Today, let's play a little game of "Spot the Different Worldviews."
One comes from Warren Buffett, the world's second-richest man, universally known for his long-term approach to investing. The other is a farewell letter from a hedge fund manager who made a smaller fortune betting against the worst culprits in the subprime crisis.
By now you know that Buffett is considering going all-in on American stocks. He says now's the time for getting out of the terrible long-term returns all that cash on the sidelines will bring. A quick excerpt:
I've been buying American stocks. This is my personal account I'm talking about, in which I previously owned nothing but United States government bonds. (This description leaves aside my Berkshire Hathaway holdings, which are all committed to philanthropy.) If prices keep looking attractive, my non-Berkshire net worth will soon be 100 percent in United States equities.
A simple rule dictates my buying: Be fearful when others are greedy, and be greedy when others are fearful. And most certainly, fear is now widespread, gripping even seasoned investors. To be sure, investors are right to be wary of highly leveraged entities or businesses in weak competitive positions. But fears regarding the long-term prosperity of the nation's many sound companies make no sense. These businesses will indeed suffer earnings hiccups, as they always have. But most major companies will be setting new profit records 5, 10 and 20 years from now.
Meanwhile, hedge funder Andrew Lahde, made famous for last year's massive bet against subprime lenders and its 1,000 percent return for his fund, is bowing out of the game completely. Counterparty risk is too hot, he says, and he sees nothing exciting about the future for stocks or America.
Today I write not to gloat. Given the pain that nearly everyone is experiencing, that would be entirely inappropriate. Nor am I writing to make further predictions, as most of my forecasts in previous letters have unfolded or are in the process of unfolding. Instead, I am writing to say goodbye.
Recently, on the front page of Section C of the Wall Street Journal, a hedge fund manager who was also closing up shop (a $300 million fund), was quoted as saying, "What I have learned about the hedge fund business is that I hate it." I could not agree more with that statement. I was in this game for the money. The low hanging fruit, i.e. idiots whose parents paid for prep school, Yale, and then the Harvard MBA, was there for the taking. These people who were (often) truly not worthy of the education they received (or supposedly received) rose to the top of companies such as AIG, Bear Stearns and Lehman Brothers and all levels of our government. All of this behavior supporting the Aristocracy, only ended up making it easier for me to find people stupid enough to take the other side of my trades. God bless America....

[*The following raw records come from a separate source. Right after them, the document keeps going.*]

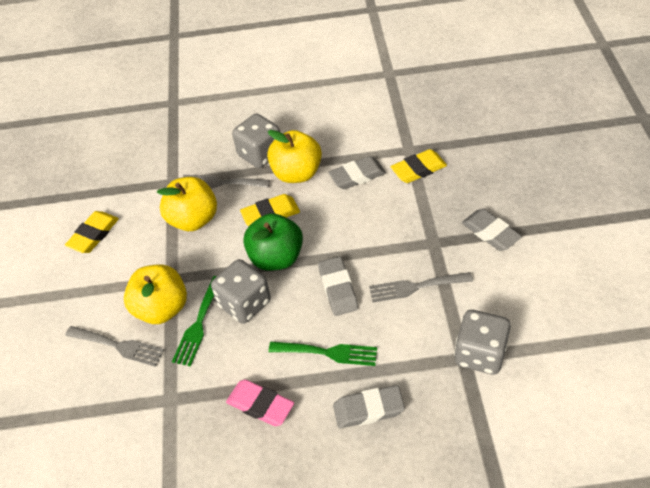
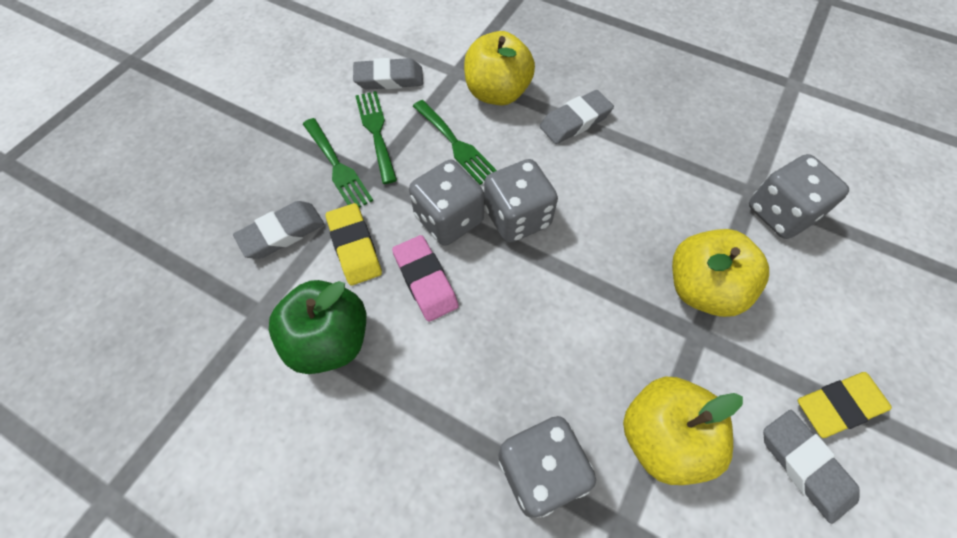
green fork: 2 -> 3
grey dice: 3 -> 4
grey fork: 3 -> 0
yellow eraser: 3 -> 2

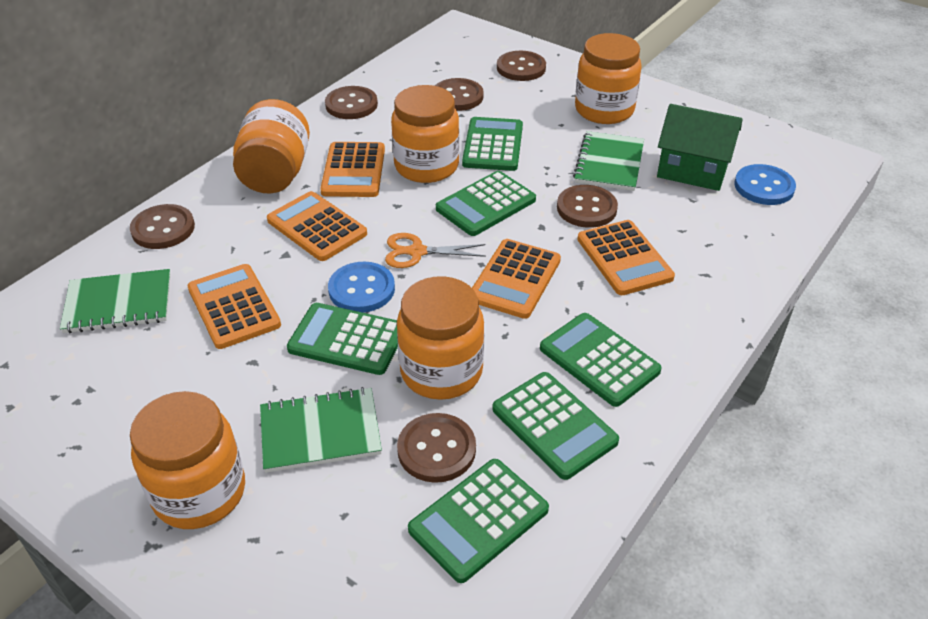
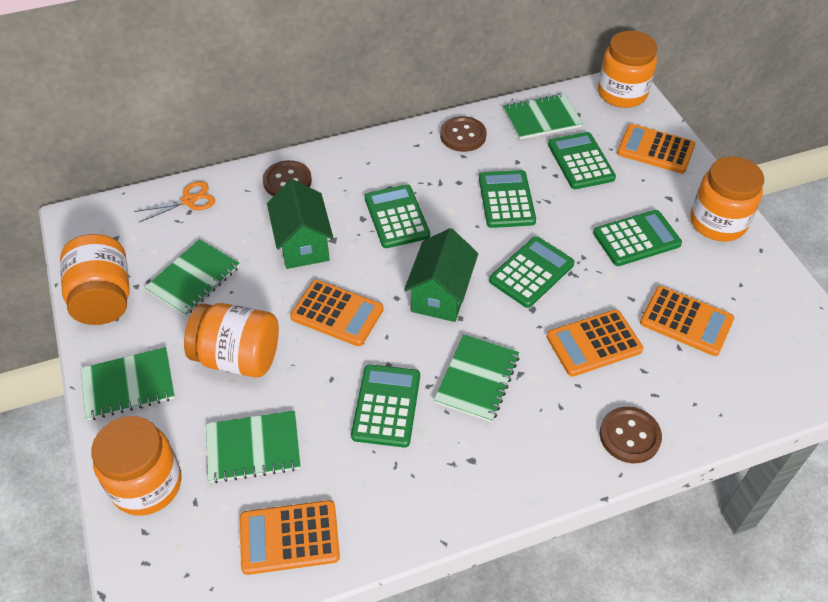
blue button: 2 -> 0
brown button: 6 -> 3
green house: 1 -> 2
green notebook: 3 -> 5

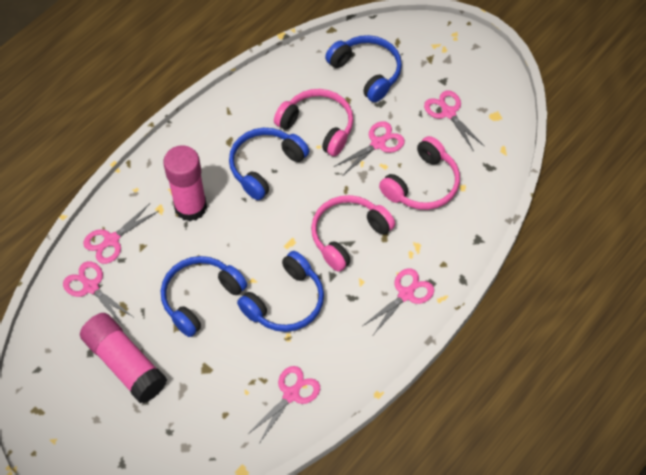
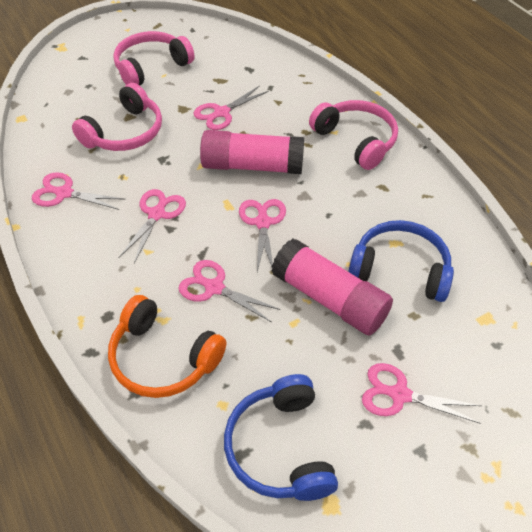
blue headphones: 4 -> 2
orange headphones: 0 -> 1

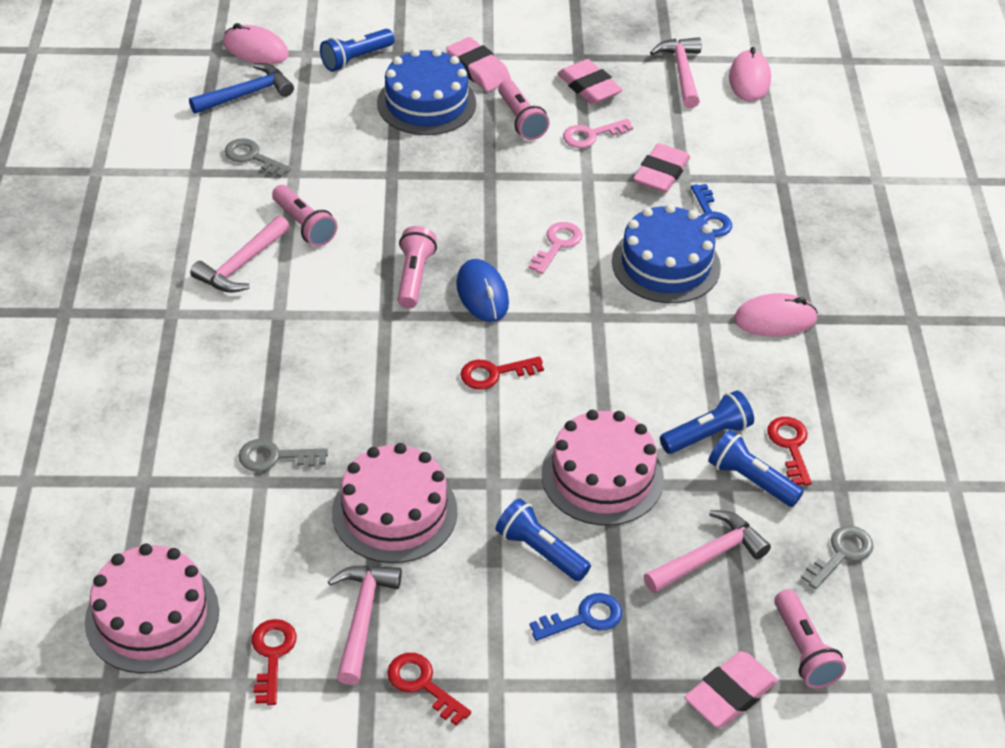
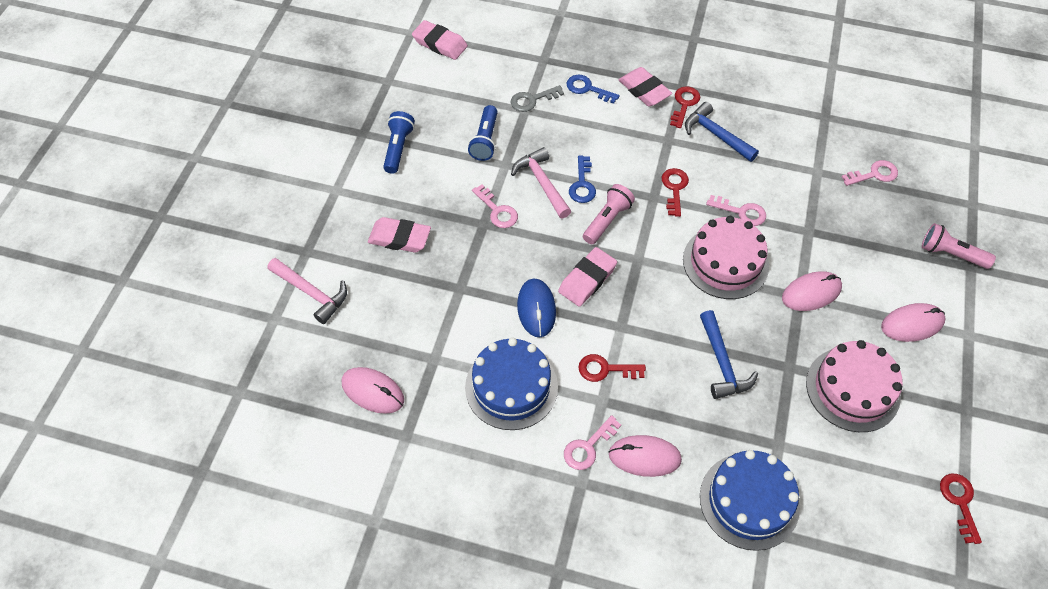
blue flashlight: 4 -> 2
blue hammer: 1 -> 2
grey key: 3 -> 1
pink cake: 3 -> 2
pink flashlight: 4 -> 2
pink hammer: 4 -> 2
pink key: 2 -> 4
pink mouse: 3 -> 4

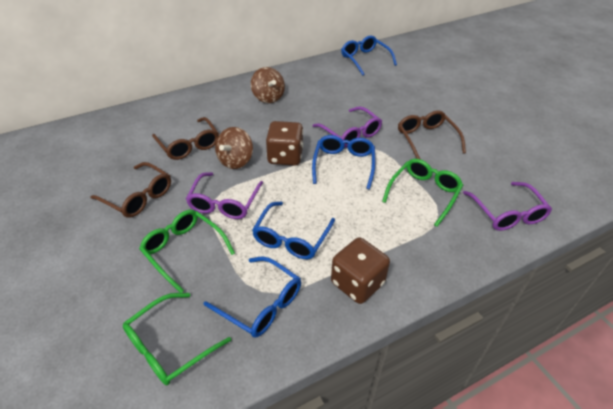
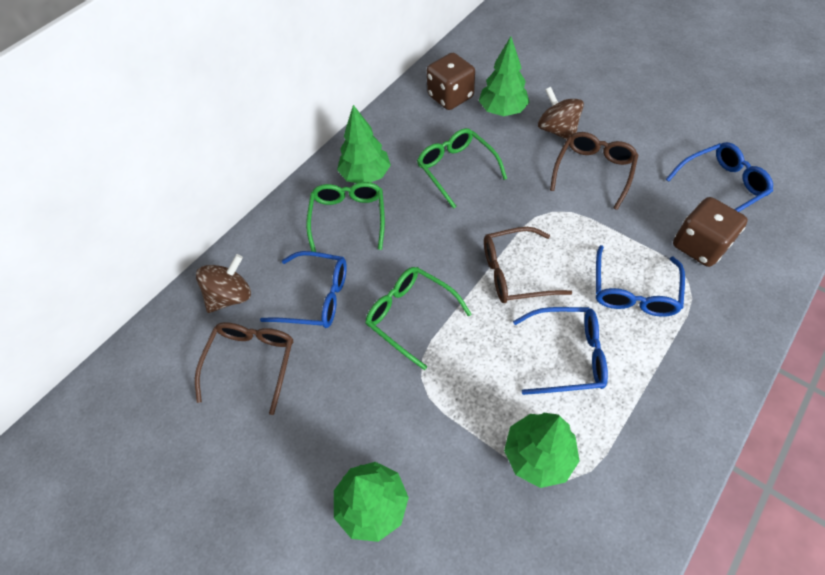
green tree: 0 -> 4
purple glasses: 3 -> 0

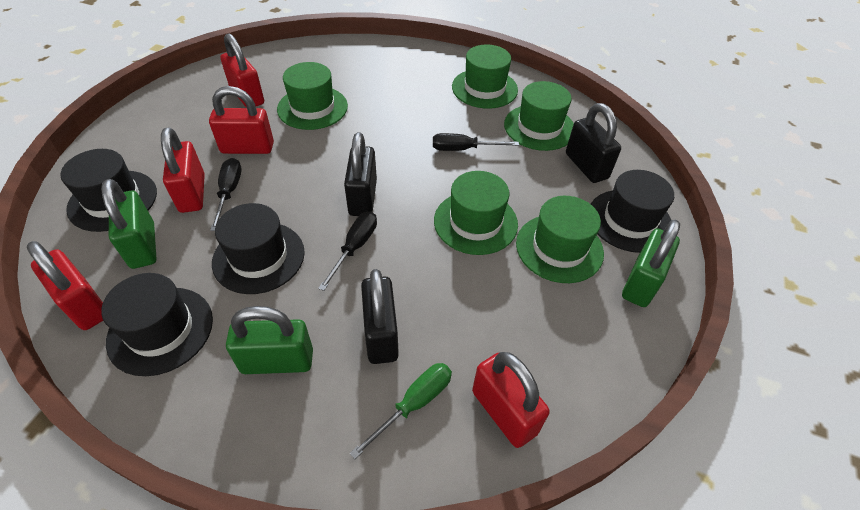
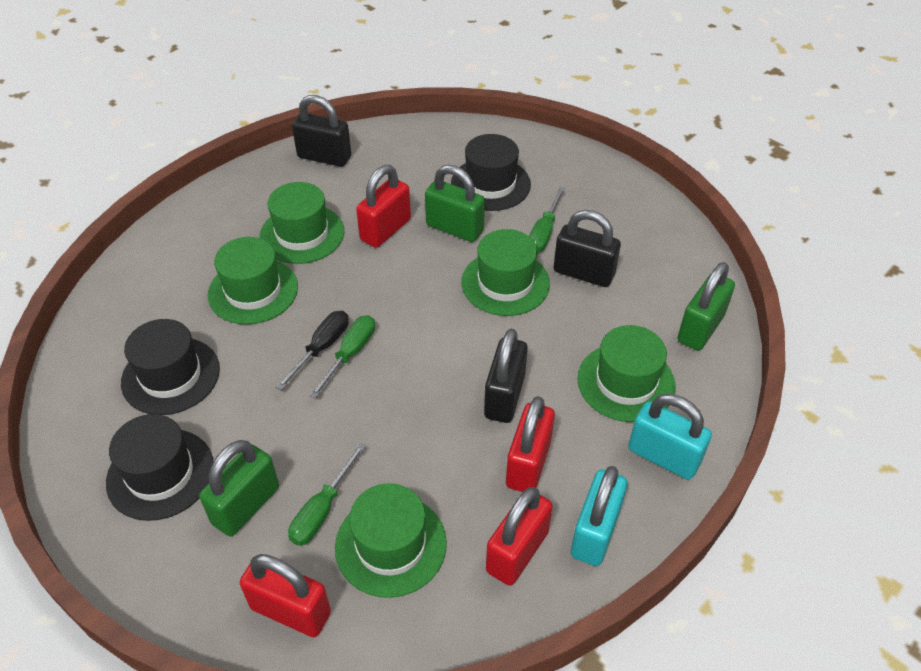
black hat: 4 -> 3
black screwdriver: 3 -> 1
green screwdriver: 1 -> 3
red padlock: 5 -> 4
turquoise padlock: 0 -> 2

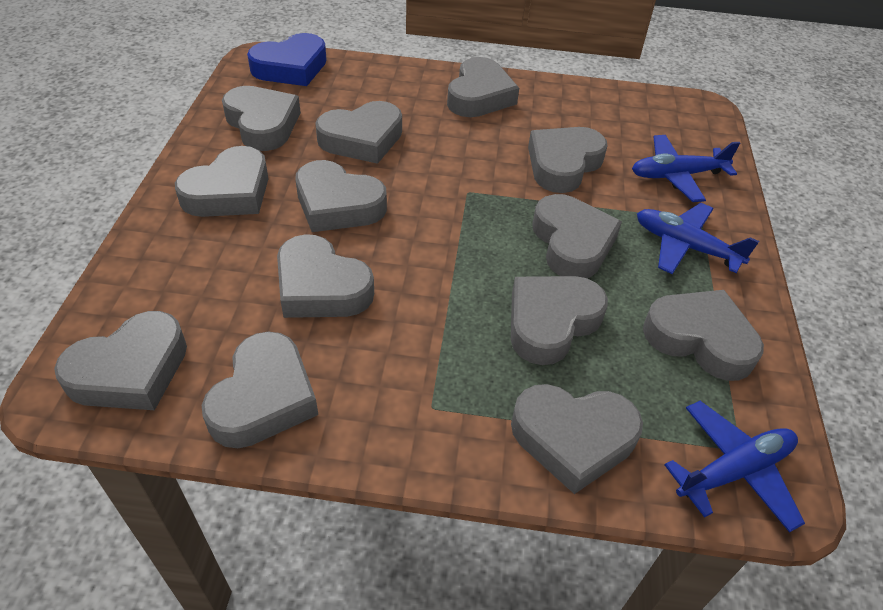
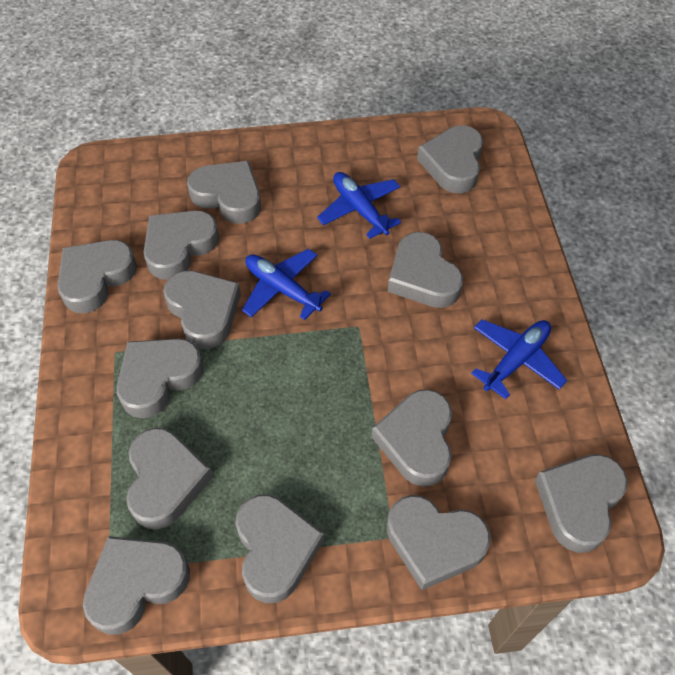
blue heart: 1 -> 0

I have no interest in any deals in which anyone would like me to participate. I truly do not have a strong opinion about any market right now, other than to say that things will continue to get worse for some time, probably years. I am content sitting on the sidelines and waiting. After all, sitting and waiting is how we made money from the subprime debacle. I now have time to repair my health, which was destroyed by the stress I layered onto myself over the past two years, as well as my entire life—where I had to compete for spaces in universities and graduate schools, jobs and assets under management—with those who had all the advantages (rich parents) that I did not. May meritocracy be part of a new form of government, which needs to be established.
He goes on to call for the establishment of a new form of government, and, I kid you not, extols the virtues of hemp. Let's see that coming out of one of the annual reports from Omaha!